Então, como explicar que que a etapa do projeto em que se pergunta, questiona, estuda e observa as pessoas, tem desaparecido das apresentações como que por encanto, sem deixar rastros? Até onde sei, as informações do usuário são parte fundamental e imprescindível do método projetual.
O profissional (sempre alegando falta de tempo) utiliza pesquisas secundárias e infere que já sabe o que é melhor para o usuário. Vamos fazer assim porque pesquisas científicas desenvolvidas por britânicos na Transilvânia concluíram que pessoas com esse perfil gostam disso; vamos fazer assado porque a tendência em voga em Adis Abeba aponta para esse caminho. E onde ficam as pessoas que vão usar o produto, aquelas de carne e osso, não as das estatísticas?

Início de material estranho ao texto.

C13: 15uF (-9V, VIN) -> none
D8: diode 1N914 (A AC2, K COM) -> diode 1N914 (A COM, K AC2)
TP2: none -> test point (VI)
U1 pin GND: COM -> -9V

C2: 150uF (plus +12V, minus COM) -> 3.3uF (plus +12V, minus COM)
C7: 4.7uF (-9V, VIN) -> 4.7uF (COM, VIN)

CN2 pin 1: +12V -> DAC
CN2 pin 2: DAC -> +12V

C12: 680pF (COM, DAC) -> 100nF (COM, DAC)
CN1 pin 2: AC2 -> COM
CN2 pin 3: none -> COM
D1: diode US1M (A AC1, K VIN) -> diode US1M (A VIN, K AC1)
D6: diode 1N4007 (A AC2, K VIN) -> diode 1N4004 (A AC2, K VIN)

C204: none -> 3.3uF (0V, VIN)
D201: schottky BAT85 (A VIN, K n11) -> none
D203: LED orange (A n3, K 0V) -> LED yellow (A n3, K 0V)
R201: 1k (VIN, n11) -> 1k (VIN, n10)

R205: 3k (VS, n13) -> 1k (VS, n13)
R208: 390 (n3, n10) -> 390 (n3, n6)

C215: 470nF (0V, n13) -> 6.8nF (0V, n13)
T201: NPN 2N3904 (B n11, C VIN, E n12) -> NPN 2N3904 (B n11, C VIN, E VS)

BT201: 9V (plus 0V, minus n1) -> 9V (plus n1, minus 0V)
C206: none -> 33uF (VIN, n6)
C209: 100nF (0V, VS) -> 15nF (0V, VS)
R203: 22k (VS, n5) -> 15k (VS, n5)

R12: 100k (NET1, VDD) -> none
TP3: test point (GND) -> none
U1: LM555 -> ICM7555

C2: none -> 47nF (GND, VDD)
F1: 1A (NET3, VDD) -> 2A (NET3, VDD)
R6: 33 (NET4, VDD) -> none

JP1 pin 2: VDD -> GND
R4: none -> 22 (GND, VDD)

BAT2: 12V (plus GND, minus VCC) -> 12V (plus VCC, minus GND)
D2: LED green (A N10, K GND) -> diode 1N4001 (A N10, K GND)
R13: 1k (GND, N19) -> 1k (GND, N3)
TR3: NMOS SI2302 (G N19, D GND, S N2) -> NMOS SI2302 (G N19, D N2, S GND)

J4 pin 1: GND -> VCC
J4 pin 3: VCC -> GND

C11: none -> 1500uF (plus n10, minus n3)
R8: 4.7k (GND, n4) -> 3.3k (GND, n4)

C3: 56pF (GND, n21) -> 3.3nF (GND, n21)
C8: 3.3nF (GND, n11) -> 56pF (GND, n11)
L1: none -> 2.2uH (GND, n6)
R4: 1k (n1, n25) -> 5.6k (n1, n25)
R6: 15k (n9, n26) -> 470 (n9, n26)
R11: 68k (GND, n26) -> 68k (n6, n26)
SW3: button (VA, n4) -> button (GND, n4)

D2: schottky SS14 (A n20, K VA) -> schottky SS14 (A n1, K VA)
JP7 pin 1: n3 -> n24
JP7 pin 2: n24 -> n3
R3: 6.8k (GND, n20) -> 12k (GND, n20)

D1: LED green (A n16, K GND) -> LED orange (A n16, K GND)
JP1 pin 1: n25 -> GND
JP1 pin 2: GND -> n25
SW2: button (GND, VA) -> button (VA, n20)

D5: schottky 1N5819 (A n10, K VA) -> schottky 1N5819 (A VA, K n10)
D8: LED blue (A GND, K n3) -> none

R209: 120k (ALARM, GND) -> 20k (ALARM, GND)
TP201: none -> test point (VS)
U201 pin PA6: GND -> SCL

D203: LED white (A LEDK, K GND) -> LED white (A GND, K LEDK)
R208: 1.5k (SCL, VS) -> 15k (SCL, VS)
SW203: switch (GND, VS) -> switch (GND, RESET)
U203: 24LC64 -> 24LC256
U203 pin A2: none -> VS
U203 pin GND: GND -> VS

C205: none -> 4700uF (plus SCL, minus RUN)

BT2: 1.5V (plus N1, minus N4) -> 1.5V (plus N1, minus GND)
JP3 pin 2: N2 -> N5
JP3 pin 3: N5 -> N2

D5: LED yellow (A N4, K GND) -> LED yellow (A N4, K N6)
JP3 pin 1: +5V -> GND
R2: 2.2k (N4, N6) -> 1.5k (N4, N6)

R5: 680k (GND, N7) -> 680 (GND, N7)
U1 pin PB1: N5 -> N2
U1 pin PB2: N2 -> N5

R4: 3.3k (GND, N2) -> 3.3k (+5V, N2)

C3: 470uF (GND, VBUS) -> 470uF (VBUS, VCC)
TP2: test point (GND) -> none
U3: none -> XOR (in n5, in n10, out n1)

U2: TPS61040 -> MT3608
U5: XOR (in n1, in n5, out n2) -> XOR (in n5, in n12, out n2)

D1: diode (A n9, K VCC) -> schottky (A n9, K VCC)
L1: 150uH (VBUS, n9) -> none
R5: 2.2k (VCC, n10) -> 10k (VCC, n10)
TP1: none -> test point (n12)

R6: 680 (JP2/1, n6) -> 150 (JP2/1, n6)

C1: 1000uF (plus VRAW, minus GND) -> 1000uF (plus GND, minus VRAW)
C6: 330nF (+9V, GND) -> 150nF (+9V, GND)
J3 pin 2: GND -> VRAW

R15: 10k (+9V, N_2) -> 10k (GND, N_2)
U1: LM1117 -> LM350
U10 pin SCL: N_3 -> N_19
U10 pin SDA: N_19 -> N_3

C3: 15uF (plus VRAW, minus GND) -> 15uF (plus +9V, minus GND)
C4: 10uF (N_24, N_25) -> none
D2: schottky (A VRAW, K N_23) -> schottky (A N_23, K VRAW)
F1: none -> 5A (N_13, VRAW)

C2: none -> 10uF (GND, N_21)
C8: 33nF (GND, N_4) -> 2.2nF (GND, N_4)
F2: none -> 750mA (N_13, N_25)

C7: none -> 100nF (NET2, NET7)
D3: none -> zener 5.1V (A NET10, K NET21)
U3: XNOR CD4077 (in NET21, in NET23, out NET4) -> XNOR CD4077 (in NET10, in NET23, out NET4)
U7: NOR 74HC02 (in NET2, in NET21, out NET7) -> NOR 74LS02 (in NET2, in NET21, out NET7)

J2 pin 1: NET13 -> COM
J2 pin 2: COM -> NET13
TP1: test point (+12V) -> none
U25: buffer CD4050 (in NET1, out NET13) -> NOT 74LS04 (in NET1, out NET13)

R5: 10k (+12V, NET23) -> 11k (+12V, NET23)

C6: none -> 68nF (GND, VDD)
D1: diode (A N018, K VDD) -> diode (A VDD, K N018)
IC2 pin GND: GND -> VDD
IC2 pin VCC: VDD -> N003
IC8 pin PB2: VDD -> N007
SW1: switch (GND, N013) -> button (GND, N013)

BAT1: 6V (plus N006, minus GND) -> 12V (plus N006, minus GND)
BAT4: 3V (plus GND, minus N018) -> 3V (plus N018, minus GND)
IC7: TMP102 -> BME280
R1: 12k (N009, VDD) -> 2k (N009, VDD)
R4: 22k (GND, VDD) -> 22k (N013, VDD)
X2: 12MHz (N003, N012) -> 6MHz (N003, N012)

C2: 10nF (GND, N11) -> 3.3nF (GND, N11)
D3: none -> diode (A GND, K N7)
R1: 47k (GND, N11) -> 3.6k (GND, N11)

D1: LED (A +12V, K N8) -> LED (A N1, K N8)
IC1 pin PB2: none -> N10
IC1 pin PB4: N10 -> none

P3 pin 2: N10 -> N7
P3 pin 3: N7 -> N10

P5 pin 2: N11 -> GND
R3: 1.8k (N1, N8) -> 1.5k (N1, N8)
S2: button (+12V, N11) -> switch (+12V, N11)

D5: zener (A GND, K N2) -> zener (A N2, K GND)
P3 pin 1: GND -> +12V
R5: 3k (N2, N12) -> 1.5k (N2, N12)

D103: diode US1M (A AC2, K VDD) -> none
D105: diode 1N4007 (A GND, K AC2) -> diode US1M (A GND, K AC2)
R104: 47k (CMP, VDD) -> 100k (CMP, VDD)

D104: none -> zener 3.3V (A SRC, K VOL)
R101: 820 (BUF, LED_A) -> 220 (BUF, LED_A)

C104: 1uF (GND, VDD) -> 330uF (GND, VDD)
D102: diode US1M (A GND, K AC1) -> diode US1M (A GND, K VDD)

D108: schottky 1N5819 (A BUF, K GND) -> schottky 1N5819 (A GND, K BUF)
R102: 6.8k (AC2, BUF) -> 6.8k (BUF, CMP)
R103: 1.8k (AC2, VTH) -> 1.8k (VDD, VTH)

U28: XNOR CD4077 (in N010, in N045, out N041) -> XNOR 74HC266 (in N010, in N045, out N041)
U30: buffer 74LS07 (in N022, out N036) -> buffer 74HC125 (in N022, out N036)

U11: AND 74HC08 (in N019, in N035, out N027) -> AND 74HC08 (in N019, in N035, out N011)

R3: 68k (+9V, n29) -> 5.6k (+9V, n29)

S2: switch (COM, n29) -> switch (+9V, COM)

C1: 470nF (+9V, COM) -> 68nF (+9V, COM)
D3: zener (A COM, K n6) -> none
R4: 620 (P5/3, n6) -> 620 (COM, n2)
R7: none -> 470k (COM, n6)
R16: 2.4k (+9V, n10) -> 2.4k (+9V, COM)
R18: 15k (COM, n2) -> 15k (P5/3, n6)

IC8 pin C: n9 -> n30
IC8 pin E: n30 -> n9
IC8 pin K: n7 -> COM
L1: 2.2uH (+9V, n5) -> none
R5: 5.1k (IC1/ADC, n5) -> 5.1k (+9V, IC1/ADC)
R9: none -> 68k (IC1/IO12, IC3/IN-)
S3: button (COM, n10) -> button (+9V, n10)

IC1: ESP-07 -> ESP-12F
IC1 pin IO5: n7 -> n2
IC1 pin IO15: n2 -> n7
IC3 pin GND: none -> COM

Já questionei isso algumas vezes, e a resposta azeda que sempre recebo é “na prática a teoria é outra“. É mesmo? Então por que o profissional que diz isso sempre tem (ou quer ter) um MBA no currículo? Desculpem, mas, para mim, quem usa uma teoria diferente na prática ou não aprendeu a teoria ou então leu e não entendeu nada. Profissional excelente usa a teoria sim, fundamenta seus conceitos sim e, principalmente, considera o método projetual uma referência importante. E pensa nas pessoas como seres humanos, não objetos abstratos ou números.
Outra desculpa já bem rodada é a clássica “falta de tempo“. Ora, penso que tudo é uma questão de como o profissional se organiza para trabalhar, como elege suas prioridades. Se ser excelente é prioridade, então não dá para fazer de qualquer jeito. Se o designer gasta sua vida e competência simplesmente correndo atrás dos prazos, sem nenhum controle da situação, corre o sério risco de perder a sua dignidade profissional e virar uma bela abóbora, que só faz rolar ladeira abaixo ao sabor a geografia.
O tempo é igual para todo mundo e alguns dos melhores profissionais que conheço encontram tempo para ler poesia, fazer música, praticar esportes e até, veja só, observar pessoas. Há até quem, não contente em apenas ler, inclusive escreva poesia. O que me faz lembrar o verso do genial Caetano que fala do poeta português na indefectível música Língua: “Gosto do Pessoa na pessoa“. Eu também.
E ainda acrescentaria que gosto mais ainda da pessoa no designer.
Lígia Fascioni | www.ligiafascioni.com.br
brunocochito
Lígia, adorei este texto.
Sua percepção do ponto fundamental do designer foi perfeita.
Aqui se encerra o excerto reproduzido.